# 686/New Balance boots



## Danger Mouse (Dec 13, 2011)

I have 686 New Balance 790's. I really like them. They were comfortable for my wide feet. Only thing I didn't like is that I got traditional laces. I should have just paid a bit more and got the BOA. Sounds like you got a great deal on yours. You should enjoy them.


----------



## easton714 (Dec 28, 2011)

Just an update.

I am loving the 686/NB 580 double Boas. I've been wearing them around the house at night to try to break them in before next week. I initially thought I would wear them tightened as much as possible (because I could never get my old boots tight enough and I thought the Boa would help) but I am finding that "cranked down" causes hotspots whereas "just snug" feels nice.


----------



## KG29 (Jan 20, 2011)

Hey if you got them for that price it's an amazing deal

I saw them for $450


----------



## easton714 (Dec 28, 2011)

KG29 said:


> Hey if you got them for that price it's an amazing deal
> 
> I saw them for $450



They only have 9s left but this is where I got them.

686 New Balance Snowboard Boots 2010

$179.95, free shipping. I found 25% (or thereabouts) discount code online to take it down even more.


----------



## chrono (Jan 10, 2012)

When you bought them did you buy according to your shoe size or? I measure for a size 8 but I'm wondering if these run small or...hm... they look good though.


----------



## easton714 (Dec 28, 2011)

chrono said:


> When you bought them did you buy according to your shoe size or? I measure for a size 8 but I'm wondering if these run small or...hm... they look good though.


I wear my snowboard boots a half-size or so smaller than regular shoes. I want to feel the boot edge with my toes.

I had not tried this one beforehand (which goes against everything I usually say) but I told myself the deal was too good to pass up and I could return them if they didn't fit. Thankfully, they did.


----------



## randomkoreandud (Jan 5, 2011)

so is the consensus that they fit like new balance sneakers? or size down?


----------



## easton714 (Dec 28, 2011)

randomkoreandud said:


> so is the consensus that they fit like new balance sneakers? or size down?


I don't own New Balance sneakers but probably.

Although I don't know many people who want their snowboard boots fitting like sneakers.

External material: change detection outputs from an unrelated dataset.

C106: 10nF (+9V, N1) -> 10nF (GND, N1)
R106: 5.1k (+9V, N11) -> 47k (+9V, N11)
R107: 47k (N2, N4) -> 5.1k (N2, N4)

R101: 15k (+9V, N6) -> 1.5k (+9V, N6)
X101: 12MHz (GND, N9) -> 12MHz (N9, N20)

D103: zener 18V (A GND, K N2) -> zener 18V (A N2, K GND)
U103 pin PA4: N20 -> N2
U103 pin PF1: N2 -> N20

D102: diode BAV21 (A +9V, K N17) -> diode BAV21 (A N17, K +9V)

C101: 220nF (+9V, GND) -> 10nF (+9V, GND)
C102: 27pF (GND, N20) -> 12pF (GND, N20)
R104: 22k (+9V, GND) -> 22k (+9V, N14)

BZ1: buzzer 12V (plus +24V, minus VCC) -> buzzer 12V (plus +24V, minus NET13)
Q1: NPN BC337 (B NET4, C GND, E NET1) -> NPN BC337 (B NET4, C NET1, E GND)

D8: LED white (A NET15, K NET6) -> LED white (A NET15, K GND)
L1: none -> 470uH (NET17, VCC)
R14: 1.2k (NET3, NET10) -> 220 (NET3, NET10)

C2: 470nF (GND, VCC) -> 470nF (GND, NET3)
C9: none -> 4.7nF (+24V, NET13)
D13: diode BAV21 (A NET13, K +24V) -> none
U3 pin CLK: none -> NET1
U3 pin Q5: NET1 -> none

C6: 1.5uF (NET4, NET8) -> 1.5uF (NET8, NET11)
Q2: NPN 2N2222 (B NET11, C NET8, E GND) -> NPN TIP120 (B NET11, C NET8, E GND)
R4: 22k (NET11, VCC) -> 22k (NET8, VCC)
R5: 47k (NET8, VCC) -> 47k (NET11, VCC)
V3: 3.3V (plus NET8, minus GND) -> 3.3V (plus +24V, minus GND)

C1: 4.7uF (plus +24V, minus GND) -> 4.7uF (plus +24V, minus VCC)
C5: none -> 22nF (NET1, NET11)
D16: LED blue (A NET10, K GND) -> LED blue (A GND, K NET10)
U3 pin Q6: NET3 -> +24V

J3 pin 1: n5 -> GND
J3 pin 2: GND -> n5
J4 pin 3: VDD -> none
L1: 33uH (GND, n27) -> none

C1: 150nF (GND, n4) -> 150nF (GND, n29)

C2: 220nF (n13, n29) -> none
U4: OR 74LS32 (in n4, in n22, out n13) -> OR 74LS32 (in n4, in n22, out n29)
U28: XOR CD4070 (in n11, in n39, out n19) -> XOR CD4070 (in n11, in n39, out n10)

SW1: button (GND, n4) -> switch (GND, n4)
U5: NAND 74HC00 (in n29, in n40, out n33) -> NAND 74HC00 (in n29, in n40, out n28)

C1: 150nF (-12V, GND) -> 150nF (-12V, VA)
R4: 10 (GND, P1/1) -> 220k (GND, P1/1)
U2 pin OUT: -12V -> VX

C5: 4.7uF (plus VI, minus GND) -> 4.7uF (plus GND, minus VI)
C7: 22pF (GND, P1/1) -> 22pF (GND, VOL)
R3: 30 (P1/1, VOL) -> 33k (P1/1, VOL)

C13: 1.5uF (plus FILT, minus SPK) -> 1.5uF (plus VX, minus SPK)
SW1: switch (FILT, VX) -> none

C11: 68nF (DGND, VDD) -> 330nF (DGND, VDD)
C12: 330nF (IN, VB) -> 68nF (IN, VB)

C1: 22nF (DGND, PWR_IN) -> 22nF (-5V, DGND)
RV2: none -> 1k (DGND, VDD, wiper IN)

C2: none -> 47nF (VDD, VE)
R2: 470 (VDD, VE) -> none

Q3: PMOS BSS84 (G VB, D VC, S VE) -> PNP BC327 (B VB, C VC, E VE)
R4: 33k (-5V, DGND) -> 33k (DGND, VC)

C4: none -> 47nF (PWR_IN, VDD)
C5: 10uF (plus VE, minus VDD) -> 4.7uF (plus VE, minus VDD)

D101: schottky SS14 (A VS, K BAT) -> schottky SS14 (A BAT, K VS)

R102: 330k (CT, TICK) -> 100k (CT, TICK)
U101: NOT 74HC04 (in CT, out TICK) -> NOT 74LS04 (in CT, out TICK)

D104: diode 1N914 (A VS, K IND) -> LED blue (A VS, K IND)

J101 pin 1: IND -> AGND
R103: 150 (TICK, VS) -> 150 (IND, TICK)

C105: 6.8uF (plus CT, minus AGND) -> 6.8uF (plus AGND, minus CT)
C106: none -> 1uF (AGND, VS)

Snowboard boots should be snug all the way around.


----------



## randomkoreandud (Jan 5, 2011)

can anyone review the 686 new balances vs nikes???


----------



## easton714 (Dec 28, 2011)

Well, I can't - and only one other person here has 686/NB boots.

Either buy some online knowing you are willing to return them if they don't fit (check the return policy!) or try them on in a store first. Given that these were closeouts, I had to do the former - but everthing worked out fine.


----------



## stevetim (Dec 26, 2007)

My friend has been riding for over 15 years. 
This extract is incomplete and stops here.